Homem morto por Exército israelense não pretendia cometer ataque

(atualiza com dados do Exército e confirma que o motorista morto não era um agressor)

Jerusalém, 3 abr (EFE).- O homem morto nesta terça-feira por disparos dos soldados israelenses perto do assentamento de Ariel quando seu carro se chocou contra uma ponto de ônibus no norte da Cisjordânia ocupada não pretendia cometer um ataque, confirmou à Agência Efe uma porta-voz militar.

"Durante o incidente, não estava claro se tratava-se de um ataque terrorista", explicou a porta-voz militar, que acrescentou que membros das forças armados presentes na zona identificaram o motorista do carro quando tentava escapar depois do impacto, "e atuaram como ocorreu porque não estava claro se tratava-se de um ataque terrorista ".

As normas do Exército, no entanto, não permitem disparar para matar quando não há um risco iminente para a vida ou a integridade de alguém.

Após os disparos, a vítima foi levada para um hospital para receber tratamento médico, onde morreu pouco depois.

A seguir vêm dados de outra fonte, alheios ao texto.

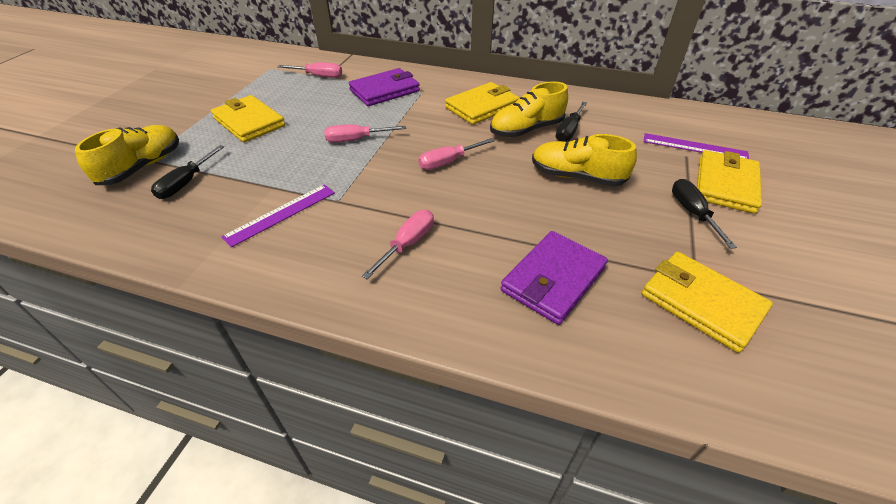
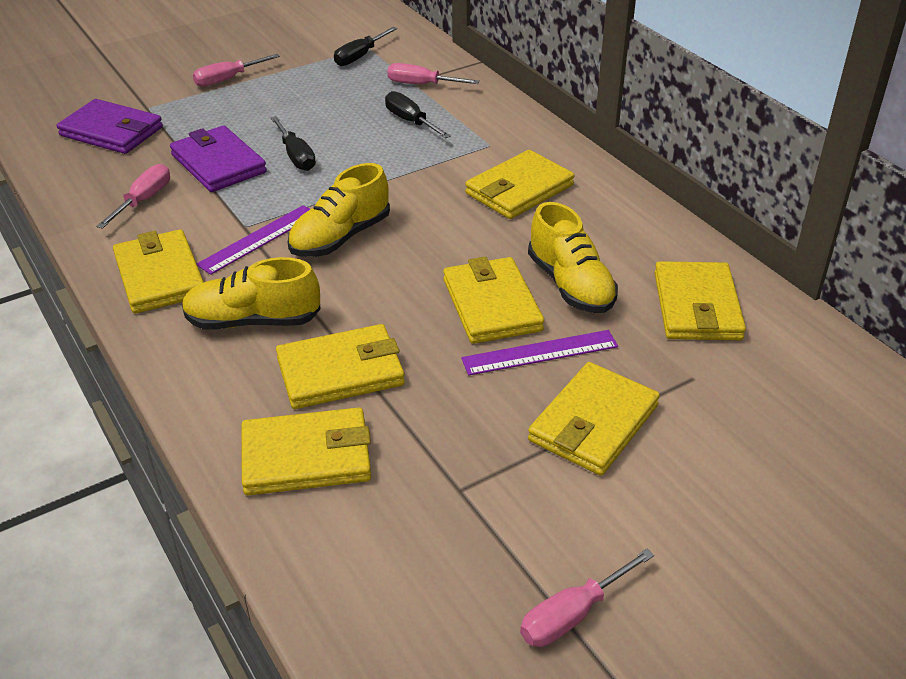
yellow wallet: 4 -> 7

"Depois de uma investigação inicial, ficou claro que não tratava-se de um ataque terrorista, mas de um carro roubado que se chocou contra um ponto de ônibus", confirmou o Exército.

No momento do acidente, o ponto estava vazio.

O site israelense "The Times of Israel" informou que o morto é um jovem árabe-israelense de cerca de 30 anos.